Die gesellschaftspolitischen Debatten in diesen Tagen sind moralisch extrem aufgeladen. Das hat der Mainzer Historiker Andreas Rödder im Interview mit dem „Deutschlandfunk“ beklagt. Die politischen Positionen der fremdenfeindlichen nationalistischen Rechten auf der einen Seite und der „hypermoralistischen“ multi-kultiorientierten Linken auf der anderen lassen keinen Raum mehr für Diskussionen, weil beide Seiten mit dem Anspruch auftreten, alleine zu wissen, was gut und richtig ist. Zwischen diesen Polen ist die Mitte sprachlos. Eine wirklich vernünftige, auf kontroversem Austausch beruhende Debatte ist hierzulande schwer geworden.

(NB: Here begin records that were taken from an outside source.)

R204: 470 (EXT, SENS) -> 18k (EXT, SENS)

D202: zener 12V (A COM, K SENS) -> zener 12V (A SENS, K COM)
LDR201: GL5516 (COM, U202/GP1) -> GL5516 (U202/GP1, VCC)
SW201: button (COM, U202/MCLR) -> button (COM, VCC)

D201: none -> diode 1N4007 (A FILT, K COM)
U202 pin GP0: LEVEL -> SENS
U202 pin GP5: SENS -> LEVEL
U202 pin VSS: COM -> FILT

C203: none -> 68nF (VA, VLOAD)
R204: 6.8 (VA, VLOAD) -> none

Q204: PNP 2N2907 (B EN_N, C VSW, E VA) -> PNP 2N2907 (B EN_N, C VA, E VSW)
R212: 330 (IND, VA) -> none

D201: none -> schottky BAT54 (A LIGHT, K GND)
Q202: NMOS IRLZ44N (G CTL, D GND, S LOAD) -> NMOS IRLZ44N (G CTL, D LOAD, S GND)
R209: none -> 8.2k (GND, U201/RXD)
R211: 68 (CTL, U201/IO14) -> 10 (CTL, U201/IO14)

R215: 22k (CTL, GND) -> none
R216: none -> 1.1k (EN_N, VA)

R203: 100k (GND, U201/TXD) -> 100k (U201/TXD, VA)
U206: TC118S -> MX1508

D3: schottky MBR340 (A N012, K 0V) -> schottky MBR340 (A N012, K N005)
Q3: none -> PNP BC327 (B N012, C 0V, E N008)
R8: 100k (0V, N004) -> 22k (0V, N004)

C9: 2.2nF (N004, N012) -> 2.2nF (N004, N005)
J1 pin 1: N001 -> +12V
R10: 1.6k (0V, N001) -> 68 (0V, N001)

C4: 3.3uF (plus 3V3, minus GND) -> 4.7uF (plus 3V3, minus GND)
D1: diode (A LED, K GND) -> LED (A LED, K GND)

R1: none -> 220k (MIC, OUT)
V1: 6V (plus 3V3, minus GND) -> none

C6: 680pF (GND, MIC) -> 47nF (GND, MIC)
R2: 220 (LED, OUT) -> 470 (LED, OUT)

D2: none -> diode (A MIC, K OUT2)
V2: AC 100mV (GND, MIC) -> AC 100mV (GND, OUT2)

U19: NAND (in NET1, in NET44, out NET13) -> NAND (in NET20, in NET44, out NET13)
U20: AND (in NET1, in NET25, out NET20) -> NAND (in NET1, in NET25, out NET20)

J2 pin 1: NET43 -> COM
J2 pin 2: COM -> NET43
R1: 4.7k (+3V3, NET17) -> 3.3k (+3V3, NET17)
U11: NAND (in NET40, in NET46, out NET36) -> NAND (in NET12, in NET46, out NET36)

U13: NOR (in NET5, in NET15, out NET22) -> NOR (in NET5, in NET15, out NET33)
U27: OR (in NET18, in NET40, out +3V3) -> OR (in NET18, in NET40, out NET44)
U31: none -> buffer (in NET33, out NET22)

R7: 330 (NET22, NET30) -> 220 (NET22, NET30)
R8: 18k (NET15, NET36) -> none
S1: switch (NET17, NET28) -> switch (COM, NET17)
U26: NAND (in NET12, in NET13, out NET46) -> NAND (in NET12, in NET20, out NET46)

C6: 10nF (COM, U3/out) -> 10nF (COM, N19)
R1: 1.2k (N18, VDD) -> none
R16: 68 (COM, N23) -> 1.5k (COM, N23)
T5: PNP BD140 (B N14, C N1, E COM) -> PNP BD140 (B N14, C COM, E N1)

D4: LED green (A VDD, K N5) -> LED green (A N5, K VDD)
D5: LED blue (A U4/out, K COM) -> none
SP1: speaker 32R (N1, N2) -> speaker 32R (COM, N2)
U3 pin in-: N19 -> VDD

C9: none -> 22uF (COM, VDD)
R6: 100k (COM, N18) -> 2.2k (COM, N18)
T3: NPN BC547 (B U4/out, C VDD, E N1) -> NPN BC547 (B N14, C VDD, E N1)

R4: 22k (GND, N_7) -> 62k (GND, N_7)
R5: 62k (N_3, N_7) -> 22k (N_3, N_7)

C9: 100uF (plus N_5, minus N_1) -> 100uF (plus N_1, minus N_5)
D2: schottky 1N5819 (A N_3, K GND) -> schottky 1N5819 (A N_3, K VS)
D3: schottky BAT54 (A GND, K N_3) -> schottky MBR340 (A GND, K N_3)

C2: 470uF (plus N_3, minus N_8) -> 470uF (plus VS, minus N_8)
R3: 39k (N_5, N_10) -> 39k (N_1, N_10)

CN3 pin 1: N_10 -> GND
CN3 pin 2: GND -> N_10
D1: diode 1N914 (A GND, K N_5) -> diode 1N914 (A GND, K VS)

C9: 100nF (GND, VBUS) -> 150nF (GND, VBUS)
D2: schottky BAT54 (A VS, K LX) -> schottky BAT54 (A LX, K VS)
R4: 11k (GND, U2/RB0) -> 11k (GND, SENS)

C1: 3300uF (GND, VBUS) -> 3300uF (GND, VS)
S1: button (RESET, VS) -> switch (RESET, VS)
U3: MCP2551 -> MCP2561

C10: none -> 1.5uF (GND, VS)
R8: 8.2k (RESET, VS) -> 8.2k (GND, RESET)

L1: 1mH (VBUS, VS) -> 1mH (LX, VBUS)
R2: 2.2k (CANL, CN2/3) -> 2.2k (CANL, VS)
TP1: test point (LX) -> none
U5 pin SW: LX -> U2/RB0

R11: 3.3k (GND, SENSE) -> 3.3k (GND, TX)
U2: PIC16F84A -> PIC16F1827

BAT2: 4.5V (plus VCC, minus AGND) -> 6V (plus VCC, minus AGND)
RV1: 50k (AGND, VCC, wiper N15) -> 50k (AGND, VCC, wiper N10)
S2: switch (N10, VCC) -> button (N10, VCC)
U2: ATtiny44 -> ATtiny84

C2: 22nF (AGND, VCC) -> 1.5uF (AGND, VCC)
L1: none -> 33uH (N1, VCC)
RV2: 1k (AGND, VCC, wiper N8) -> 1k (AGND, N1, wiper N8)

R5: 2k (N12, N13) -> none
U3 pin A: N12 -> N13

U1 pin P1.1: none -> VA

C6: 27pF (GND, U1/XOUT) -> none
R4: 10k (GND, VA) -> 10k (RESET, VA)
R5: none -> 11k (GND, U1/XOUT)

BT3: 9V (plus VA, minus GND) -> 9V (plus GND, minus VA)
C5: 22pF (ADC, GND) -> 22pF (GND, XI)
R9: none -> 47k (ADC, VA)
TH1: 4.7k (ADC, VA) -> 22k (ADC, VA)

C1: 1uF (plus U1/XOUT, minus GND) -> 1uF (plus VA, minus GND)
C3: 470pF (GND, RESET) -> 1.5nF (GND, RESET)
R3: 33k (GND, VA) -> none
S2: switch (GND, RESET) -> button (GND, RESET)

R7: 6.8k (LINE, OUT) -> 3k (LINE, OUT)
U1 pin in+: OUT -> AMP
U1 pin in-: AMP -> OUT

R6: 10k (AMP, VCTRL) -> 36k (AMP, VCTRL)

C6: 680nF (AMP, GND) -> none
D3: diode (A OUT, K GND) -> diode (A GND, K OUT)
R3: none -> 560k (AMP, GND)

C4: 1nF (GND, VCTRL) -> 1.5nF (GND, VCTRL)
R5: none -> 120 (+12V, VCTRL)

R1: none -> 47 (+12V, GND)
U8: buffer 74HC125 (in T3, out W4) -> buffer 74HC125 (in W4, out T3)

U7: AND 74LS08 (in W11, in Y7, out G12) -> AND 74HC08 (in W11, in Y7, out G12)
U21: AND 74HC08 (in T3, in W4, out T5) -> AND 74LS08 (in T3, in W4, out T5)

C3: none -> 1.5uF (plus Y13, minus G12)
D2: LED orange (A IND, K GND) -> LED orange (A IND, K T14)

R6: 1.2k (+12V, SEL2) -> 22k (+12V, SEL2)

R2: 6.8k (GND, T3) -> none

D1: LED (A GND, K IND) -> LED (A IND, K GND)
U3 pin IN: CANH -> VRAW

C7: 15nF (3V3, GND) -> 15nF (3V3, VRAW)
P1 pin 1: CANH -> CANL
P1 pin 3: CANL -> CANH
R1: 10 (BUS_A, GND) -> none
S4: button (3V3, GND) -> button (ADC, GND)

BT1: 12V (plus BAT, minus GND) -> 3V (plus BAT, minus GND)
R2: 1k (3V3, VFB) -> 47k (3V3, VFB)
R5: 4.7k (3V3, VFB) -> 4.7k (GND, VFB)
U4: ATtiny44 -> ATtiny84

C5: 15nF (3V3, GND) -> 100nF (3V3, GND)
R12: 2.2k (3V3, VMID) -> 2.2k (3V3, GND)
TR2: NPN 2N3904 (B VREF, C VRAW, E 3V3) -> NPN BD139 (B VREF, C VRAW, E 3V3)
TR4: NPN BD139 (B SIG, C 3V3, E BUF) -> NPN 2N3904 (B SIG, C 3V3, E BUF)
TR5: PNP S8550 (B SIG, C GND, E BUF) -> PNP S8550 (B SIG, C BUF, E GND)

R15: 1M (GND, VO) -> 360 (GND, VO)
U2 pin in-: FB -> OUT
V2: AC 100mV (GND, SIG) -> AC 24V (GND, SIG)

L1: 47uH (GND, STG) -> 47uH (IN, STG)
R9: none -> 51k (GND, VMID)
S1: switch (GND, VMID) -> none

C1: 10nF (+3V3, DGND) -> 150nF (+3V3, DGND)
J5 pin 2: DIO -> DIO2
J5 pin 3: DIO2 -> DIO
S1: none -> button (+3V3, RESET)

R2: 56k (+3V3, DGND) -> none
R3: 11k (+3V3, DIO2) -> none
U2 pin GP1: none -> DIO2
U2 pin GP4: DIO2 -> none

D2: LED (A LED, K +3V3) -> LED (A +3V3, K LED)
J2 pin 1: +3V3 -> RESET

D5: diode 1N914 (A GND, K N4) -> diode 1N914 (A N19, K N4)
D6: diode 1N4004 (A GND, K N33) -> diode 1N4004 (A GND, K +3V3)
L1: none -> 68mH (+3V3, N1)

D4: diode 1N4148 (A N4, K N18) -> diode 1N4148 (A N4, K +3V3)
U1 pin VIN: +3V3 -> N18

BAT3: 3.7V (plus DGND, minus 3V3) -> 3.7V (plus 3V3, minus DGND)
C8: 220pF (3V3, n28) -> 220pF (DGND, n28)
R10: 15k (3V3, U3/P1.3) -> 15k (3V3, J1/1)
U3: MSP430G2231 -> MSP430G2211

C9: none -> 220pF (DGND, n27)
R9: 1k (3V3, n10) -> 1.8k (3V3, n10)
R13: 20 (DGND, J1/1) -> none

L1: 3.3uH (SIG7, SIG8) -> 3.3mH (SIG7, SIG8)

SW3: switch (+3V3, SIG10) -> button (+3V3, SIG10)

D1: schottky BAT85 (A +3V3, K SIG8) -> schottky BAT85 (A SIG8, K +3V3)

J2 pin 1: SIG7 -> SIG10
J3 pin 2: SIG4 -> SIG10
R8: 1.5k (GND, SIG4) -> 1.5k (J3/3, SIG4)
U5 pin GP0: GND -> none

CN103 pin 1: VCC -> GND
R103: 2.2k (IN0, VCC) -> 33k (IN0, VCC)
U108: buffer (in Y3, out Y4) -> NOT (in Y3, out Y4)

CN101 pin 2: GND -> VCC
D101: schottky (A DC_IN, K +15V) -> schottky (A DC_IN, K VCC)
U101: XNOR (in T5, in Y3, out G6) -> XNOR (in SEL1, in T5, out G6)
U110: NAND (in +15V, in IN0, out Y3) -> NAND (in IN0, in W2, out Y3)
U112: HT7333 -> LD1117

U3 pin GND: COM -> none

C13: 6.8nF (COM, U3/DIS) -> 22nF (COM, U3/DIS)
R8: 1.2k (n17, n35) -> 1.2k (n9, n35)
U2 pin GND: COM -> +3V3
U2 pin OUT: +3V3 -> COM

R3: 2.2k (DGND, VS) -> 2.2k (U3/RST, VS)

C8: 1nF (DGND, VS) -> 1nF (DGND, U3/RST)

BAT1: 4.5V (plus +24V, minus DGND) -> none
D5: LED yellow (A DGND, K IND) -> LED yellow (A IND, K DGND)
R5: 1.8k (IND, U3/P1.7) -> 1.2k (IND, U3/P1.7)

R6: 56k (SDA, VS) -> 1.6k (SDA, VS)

In einer politischen Auseinandersetzung dürfe man jedoch nicht „mit dem Anspruch der moralischen Absolutheit“ auftreten, erklärte Rödder. Die gesellschaftliche Sphäre brauche zwar Ideale, es müsse im Gespräch aber allen Beteiligten jederzeit bewusst sein, dass das Gegenüber ebenfalls recht haben könnte. An diese Regeln müsse sich jeder halten, der sich öffentlich einbringt.
Das betrifft auch die Kirchen. Das Problem sei, „dass die Kirchen mit einer Art von moralischem Absolutheitsanspruch in eine politische Diskussion eintreten, in der andere Spielregeln gelten“. Die Kirche dürfe sich durchaus in Debatten einmischen, sie dürfe sich aber nicht anmaßen zu meinen, dass sie in diesen Belangen im Besitz der absoluten Wahrheit ist. „Ich würde sagen, die Kirchen sind im gesellschaftlichen Diskurs dann am fruchtbarsten, wenn sie ihre spezifische Kompetenz aus ihrem kirchlichen Selbstverständnis heraus in Diskussionen einbringen“. Für Themen des politischen Tagesgeschäfts braucht man ihre Einmischung nicht. Wenn die Kirchen andauernd auf der politischen Bühne mitspielen, sind sie eben nur eine Stimme von vielen und nutzen damit ihre moralische Bedeutung ab.